# Introducing Stella



## Allan's Girl (Apr 16, 2009)

Please welcome Stella. My new foster. Stella is 6 months old and has mild sub aortic stenosis. She is very shy, as they beat her in her previous home . They used to call her to them and when she came they would kick her . She is very, very sweet and has the most wiggly butt ever :
She is available for adoption through Golden Bond Rescue of Oregon.


----------



## ebenjamin85 (Apr 13, 2008)

Allan's Girl said:


> She is very shy, as they beat her in her previous home . They used to call her to them and when she came they would kick her .


You may have just broken my heart! That is so very cruel and I can't imagine how anyone could do such a thing, although I know it happens more than most of us would like to admit.

Cheers to Stella living in a safe and loving home until she finds her forever family!!


----------



## Laurie (Sep 20, 2009)

She's a beautiful girl with lovely eyes!!! I hope she finds her forever home with somebody who will truly love and appreciate her!!!


----------



## Sophie_Mom (Jan 21, 2009)

I could think of a few things that should be done to her former "people," and I use that term very loosely.


----------



## Nath (May 12, 2011)

OMG! Why would you take in the most loving breed then beat them. It breaks their little love souls. If I was in your state, I would apply to adopt her.


----------



## SandyK (Mar 20, 2011)

Glad Stella made her way into rescue so that she can experience what a good home is with love and people to cherish her.
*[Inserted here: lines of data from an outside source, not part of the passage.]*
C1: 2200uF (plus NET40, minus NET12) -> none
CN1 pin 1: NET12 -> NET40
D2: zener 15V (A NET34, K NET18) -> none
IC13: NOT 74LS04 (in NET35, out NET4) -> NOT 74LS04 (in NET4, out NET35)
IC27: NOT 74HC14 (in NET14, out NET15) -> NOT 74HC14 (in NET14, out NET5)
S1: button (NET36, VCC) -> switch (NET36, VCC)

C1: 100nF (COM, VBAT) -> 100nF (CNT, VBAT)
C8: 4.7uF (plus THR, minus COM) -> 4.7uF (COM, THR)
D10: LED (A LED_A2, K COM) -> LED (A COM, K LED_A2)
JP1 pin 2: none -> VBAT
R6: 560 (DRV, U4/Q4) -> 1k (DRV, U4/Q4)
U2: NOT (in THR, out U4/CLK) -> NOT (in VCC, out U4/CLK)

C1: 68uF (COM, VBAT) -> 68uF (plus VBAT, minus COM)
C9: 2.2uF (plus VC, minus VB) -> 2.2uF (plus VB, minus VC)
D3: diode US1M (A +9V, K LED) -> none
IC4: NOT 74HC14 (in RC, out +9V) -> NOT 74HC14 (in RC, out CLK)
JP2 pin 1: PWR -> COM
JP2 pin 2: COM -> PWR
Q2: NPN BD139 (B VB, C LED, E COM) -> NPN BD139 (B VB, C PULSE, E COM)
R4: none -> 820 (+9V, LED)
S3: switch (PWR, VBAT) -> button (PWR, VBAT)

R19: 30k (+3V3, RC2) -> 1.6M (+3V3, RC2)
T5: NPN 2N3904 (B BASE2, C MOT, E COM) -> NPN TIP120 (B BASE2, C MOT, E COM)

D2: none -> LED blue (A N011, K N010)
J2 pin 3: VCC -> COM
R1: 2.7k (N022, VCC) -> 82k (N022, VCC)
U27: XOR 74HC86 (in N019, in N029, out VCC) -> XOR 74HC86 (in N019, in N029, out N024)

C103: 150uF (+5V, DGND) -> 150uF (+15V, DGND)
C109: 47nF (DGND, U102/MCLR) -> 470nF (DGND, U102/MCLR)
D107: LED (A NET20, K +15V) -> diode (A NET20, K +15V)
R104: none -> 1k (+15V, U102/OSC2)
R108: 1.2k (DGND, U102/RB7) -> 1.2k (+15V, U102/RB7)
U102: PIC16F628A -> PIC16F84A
Glad she will not be getting kicked anymore. Good luck with her and finding her a forever home to be loved for the sweetheart she is.


----------



## Belle's Mom (Jan 24, 2007)

She is so pretty how could anyone do that to her. I just read your post to DH and he said he would be going over there and "beatin' some......"


----------



## Allan's Girl (Apr 16, 2009)

Belle's Mom said:


> She is so pretty how could anyone do that to her. I just read your post to DH and he said he would be going over there and "beatin' some......"


I know, seriously! Poor Stella, if you reach for her she folds like an accordion. If you say no too strongly she curls up in a ball. I have had her now for about 4 weeks and she has made tremendous progress, but is still very afraid of being hurt by people. It breaks my heart!!


----------



## mylissyk (Feb 25, 2007)

She is a lovely girl, thank you for showing her people can be kind and loving.

Makes me so MAD how she was treated!


----------



## mylissyk (Feb 25, 2007)

Keep your camera handy, I really want to see pics of her when she trusts enough to smile.


----------



## Allan's Girl (Apr 16, 2009)

mylissyk said:


> Keep your camera handy, I really want to see pics of her when she trusts enough to smile.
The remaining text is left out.